Trevecka Calvinistic Methodist College (1842-1906)

(Historical account to 1860)

Calvinistic Methodist College, Trevecca
Calvinistic Methodist College, Trevecca [by permission of The National Library of Wales]

Trevecka College, in the parish of Talgarth, Breconshire, was set up by the Calvinistic Methodist Association in South Wales with the express purpose of providing education for ministers. There had been strong support for Trevecka as a potential location as the idea of a denominational institution began to gain ground in the early years of the nineteenth century. Once Bala College had been established in 1837, there was a growing sense that separate provision was needed for south Wales and that it should be located at Howel Harris's old home. This would also solve the question of what to do with the premises, which had been transferred to the Breconshire monthly meeting of the Calvinistic Methodists in 1837 by the last remaining members of the 'Family', the religious community set up by Harris in 1752. The property was conveyed to the Association in South Wales in August 1853.
The new institution was regarded as a revival of the Countess of Huntingdon's College (which had reopened as Cheshunt College in Hertfordshire in 1792), although it occupied different buildings and had no direct connection with her foundation. The previous college had been housed nearby at Trefeca Isaf or Lower Trevecka, subsequently known as College Farm, whereas the second college was at Trefeca Fach or Lesser Trevecka, the home of Howel Harris and his 'Family'. The emphasis on continuity remained, however, as the planned alterations were contrived to preserve untouched Harris's study and the room set aside for the use of the Countess on her visits. When the college was formally opened on 7 October 1842, it was noted that the sermon to mark the occasion was delivered within sight of the spot where George Whitefield had preached at the opening of Lady Huntingdon's College. 'These hallowed associations' were the source of much pride (First General Report, 7). The rural location was also regarded as an advantage since it would allow students to gain preaching experience in relatively small, local congregations, placing less pressure on them.
Although Bala and Trevecka were administered separately by the two Calvinistic Methodist Associations in Wales, Trevecka was largely modelled on Bala, with David Charles moving from Bala to act as principal and sole tutor of the new College until 1862. The major difference, however, was that Trevecka was intended exclusively for candidates for the ministry among the Calvinistic Methodists.
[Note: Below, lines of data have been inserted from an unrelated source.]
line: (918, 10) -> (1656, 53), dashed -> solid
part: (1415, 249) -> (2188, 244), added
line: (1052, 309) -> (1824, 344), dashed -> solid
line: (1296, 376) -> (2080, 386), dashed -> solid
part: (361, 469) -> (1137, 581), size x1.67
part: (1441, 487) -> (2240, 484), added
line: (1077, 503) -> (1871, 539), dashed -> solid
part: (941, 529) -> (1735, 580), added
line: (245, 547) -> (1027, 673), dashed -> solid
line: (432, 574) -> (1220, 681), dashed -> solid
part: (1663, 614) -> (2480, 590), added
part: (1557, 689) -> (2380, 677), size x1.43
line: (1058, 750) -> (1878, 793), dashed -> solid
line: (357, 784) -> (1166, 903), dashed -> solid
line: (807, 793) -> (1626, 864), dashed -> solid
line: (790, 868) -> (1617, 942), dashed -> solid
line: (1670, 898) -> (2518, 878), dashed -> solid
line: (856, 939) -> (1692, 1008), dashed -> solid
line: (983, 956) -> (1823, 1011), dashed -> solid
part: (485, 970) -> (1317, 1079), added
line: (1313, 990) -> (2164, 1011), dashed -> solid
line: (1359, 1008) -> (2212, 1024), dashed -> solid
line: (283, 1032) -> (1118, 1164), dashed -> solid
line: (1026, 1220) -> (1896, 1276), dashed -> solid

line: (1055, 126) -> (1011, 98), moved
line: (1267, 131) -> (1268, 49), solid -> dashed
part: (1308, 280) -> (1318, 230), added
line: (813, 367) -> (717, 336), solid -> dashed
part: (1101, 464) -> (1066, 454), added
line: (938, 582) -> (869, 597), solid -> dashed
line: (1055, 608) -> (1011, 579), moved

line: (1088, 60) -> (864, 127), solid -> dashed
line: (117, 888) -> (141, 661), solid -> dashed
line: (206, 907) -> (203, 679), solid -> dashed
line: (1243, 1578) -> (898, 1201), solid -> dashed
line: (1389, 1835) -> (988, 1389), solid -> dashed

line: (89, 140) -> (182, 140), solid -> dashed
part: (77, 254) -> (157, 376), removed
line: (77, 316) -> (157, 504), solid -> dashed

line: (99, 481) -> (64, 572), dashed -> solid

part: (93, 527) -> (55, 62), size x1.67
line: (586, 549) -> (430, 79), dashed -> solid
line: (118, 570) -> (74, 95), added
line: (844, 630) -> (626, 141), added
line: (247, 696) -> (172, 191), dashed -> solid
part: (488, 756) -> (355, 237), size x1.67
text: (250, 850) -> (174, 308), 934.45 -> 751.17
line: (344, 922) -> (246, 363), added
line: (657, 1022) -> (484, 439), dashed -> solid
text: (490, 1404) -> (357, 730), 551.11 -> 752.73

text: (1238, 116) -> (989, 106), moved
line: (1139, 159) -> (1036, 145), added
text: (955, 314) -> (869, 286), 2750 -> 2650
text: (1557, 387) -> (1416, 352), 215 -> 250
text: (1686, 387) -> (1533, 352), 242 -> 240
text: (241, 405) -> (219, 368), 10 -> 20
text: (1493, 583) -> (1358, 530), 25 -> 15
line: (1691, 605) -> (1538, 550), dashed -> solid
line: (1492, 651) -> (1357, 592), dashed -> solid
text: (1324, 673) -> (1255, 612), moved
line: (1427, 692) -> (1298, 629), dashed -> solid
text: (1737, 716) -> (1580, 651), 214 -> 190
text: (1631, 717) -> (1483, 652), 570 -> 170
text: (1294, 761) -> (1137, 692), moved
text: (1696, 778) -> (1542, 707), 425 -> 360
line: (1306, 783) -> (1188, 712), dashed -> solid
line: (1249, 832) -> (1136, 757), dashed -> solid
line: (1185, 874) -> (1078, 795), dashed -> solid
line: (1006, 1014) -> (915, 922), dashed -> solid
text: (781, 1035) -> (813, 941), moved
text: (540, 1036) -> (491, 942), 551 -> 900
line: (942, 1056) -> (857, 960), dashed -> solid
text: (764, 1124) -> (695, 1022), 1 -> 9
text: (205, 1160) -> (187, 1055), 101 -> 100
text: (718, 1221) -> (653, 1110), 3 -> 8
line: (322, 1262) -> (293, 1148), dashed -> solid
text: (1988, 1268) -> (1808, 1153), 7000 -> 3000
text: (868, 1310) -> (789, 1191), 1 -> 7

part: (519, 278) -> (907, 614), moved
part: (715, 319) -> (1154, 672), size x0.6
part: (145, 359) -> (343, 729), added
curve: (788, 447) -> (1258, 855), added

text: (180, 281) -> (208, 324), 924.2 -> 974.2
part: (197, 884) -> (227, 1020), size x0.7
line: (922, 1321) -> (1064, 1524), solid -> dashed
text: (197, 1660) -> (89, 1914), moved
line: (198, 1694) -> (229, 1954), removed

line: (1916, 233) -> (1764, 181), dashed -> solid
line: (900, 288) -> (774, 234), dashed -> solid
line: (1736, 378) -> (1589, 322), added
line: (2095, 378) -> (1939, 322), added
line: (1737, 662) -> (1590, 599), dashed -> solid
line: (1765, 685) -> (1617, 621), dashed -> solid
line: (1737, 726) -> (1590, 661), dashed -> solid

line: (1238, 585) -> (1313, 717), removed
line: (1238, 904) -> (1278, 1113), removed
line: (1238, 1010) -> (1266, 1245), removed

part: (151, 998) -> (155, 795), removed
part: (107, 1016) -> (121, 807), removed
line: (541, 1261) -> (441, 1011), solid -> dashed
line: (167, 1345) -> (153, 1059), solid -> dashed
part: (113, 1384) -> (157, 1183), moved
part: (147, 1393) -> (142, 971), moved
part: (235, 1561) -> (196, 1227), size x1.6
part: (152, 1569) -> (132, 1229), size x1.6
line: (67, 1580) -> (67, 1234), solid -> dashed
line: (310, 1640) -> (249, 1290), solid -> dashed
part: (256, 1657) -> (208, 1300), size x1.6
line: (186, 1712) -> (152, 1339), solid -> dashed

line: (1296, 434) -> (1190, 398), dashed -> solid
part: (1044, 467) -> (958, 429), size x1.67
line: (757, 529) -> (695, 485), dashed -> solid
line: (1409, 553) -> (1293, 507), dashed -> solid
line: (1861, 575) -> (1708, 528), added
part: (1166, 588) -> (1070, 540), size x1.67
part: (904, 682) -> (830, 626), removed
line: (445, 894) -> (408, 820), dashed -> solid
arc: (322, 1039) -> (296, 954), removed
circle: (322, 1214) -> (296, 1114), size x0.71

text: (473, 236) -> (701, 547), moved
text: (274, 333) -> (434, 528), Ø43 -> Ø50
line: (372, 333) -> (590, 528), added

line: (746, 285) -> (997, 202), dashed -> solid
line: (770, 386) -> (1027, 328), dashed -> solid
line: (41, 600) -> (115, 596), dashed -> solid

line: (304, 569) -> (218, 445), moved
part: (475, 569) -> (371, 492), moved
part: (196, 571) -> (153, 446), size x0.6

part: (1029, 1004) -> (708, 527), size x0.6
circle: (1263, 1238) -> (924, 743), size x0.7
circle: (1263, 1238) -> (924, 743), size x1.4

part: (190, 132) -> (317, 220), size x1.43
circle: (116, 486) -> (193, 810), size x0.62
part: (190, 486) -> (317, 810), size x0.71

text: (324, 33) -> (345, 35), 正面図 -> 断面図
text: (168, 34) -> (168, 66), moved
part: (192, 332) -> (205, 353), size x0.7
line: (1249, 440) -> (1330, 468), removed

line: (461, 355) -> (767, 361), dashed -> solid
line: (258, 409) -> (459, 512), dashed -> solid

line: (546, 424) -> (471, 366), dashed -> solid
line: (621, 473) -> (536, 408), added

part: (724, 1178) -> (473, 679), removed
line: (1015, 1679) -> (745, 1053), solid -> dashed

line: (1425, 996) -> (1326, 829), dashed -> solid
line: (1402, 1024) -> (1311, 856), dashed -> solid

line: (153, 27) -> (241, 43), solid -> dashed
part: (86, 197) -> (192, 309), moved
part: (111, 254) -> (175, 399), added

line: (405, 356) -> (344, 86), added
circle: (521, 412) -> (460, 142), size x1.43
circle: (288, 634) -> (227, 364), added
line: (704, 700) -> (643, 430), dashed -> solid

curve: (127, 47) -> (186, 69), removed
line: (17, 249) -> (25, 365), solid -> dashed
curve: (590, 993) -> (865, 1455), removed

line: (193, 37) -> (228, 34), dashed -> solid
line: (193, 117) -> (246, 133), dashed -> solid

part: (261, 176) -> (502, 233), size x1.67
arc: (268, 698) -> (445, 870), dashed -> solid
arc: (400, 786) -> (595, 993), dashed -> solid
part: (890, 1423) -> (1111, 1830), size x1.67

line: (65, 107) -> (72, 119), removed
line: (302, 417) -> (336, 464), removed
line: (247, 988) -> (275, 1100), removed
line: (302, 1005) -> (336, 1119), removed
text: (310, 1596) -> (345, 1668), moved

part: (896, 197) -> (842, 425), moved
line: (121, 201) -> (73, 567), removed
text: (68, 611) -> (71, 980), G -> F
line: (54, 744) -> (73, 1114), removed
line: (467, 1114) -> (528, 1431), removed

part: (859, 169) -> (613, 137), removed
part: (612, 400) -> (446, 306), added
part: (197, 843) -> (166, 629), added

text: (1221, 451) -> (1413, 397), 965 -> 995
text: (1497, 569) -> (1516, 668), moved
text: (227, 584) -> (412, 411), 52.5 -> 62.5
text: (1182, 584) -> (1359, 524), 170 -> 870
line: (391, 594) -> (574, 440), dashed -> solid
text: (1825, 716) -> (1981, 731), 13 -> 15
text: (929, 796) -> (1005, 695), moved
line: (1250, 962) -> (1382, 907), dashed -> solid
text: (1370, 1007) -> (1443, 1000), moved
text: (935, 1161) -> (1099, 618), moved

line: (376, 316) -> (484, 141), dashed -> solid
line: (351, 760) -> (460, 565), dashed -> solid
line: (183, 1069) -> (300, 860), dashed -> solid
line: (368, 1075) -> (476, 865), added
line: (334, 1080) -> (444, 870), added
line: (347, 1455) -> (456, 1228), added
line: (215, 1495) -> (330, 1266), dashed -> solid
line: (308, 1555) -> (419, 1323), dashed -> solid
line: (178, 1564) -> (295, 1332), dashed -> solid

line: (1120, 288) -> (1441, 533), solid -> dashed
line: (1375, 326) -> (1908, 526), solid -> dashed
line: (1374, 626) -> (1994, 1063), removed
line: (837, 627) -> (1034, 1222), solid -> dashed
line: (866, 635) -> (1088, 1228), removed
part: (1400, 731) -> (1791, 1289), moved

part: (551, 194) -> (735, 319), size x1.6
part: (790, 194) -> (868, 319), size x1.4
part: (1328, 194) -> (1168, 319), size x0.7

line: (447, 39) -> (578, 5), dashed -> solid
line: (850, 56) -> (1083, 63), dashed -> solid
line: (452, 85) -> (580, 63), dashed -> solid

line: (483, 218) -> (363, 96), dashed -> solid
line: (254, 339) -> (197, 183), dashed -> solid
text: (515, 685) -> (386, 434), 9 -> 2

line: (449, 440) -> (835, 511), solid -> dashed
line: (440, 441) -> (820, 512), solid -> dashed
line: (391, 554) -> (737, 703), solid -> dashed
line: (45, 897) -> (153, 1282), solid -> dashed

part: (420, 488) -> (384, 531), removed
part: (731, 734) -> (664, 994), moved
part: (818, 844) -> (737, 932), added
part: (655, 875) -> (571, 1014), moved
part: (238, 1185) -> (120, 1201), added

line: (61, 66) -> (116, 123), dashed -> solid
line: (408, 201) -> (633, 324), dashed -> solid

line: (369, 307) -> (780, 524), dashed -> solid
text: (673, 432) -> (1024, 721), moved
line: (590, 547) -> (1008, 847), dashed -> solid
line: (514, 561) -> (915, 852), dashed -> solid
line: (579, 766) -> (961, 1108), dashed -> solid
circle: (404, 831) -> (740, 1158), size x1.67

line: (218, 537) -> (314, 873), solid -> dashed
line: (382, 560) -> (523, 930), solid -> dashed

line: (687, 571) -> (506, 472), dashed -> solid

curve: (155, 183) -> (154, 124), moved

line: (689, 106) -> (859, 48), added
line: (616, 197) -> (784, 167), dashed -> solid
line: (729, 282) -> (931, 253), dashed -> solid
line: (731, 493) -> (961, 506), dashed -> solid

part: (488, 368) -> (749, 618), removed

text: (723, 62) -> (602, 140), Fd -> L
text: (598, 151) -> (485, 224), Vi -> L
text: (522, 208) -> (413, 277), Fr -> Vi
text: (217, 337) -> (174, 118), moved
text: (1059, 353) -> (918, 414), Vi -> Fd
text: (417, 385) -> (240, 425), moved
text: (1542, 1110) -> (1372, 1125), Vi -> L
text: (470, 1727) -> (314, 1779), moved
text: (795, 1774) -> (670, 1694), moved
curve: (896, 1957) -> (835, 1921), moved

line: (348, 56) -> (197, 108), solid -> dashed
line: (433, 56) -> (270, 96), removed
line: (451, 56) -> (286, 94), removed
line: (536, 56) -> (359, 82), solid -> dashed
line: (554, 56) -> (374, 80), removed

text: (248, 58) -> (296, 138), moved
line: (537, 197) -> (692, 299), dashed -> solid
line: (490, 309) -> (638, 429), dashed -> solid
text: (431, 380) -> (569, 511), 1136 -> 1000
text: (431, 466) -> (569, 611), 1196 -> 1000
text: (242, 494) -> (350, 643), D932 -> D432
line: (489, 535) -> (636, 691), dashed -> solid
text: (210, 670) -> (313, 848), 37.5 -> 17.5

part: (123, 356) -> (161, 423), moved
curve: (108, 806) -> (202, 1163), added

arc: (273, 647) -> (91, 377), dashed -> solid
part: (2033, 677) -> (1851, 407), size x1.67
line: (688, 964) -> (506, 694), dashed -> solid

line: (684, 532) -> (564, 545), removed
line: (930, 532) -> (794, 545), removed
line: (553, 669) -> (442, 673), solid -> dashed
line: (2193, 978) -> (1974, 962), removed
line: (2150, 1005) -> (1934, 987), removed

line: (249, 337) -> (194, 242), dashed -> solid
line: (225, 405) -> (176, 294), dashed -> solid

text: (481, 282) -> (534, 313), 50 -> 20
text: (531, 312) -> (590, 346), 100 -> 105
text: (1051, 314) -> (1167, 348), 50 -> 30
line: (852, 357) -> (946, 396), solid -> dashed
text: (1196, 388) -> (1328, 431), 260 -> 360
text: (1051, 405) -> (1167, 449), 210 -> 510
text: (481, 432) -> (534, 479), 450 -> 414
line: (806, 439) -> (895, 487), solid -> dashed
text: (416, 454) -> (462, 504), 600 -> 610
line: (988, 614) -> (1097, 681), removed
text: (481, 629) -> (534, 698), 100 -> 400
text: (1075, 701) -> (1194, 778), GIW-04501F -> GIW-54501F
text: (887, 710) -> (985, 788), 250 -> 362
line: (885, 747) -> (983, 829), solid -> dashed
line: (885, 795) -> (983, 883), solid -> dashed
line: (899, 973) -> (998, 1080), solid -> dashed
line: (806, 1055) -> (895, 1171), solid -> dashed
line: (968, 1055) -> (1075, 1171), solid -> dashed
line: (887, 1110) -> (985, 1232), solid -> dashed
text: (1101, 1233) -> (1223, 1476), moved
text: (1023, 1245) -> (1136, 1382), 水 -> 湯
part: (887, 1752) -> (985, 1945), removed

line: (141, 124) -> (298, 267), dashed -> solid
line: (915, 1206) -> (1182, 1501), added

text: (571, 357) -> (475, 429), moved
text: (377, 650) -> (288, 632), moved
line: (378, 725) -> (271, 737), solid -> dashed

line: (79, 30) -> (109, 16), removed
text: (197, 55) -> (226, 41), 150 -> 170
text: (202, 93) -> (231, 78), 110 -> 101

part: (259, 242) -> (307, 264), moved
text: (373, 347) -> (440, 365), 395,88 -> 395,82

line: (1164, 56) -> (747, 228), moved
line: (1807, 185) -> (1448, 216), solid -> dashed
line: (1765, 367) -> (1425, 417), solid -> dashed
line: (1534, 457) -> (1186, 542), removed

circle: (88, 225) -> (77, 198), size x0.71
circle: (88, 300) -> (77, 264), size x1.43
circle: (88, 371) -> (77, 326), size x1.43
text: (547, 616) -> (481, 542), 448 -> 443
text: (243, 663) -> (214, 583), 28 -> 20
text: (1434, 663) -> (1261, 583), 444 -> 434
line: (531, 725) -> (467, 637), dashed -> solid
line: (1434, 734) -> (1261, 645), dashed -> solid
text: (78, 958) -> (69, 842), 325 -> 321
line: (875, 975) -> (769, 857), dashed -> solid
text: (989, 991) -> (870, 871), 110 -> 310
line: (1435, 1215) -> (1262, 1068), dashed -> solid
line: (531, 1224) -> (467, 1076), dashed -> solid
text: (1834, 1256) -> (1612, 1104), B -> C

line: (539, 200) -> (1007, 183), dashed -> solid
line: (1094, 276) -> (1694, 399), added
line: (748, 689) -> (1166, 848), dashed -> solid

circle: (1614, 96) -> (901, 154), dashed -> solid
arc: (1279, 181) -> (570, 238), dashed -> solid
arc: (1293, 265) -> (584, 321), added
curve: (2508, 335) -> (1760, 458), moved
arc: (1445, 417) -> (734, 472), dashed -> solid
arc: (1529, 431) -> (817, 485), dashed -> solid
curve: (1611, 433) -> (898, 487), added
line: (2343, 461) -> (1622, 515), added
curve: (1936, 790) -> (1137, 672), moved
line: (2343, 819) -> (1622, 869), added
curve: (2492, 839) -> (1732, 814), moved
The college was under the control of a committee appointed annually by the Association in South Wales and including members from each of the southern counties, who were largely laymen, drawn from elders already serving on the monthly meetings. It was to meet at least four times a year and to report to the Association once a year. Much of the direct supervision was undertaken by a management sub-committee appointed by the college committee to carry out its resolutions relating to the premises, approve the payment of bills and to assist the tutor with any appeals or complaints. All expenses, including the tutor's salary, were paid out of the fund established through collections throughout the congregations in south Wales, with £202 collected in Jewin Calvinistic Methodist chapel in London and minor donations from Liverpool, Worcester, and Bristol in addition. £7,570 had been collected at the outset. The initial repairs and alterations had cost over £1,000, but further subscriptions meant that the fund amounted to £5,981 by 1855, with an annual income of £292 from interest on securities, annual subscriptions, and rents of cottages and fields attached to the premises. Students received their education free, although the rules stated that they would have to reimburse the money expended on them if they left the Connexion at a later date. In 1849, the Association resolved that students should be granted 3s. 6d. a week towards their board as well. Covering these expenses, along with the tutor's salary and the servant's wages, placed some strain on the annual income.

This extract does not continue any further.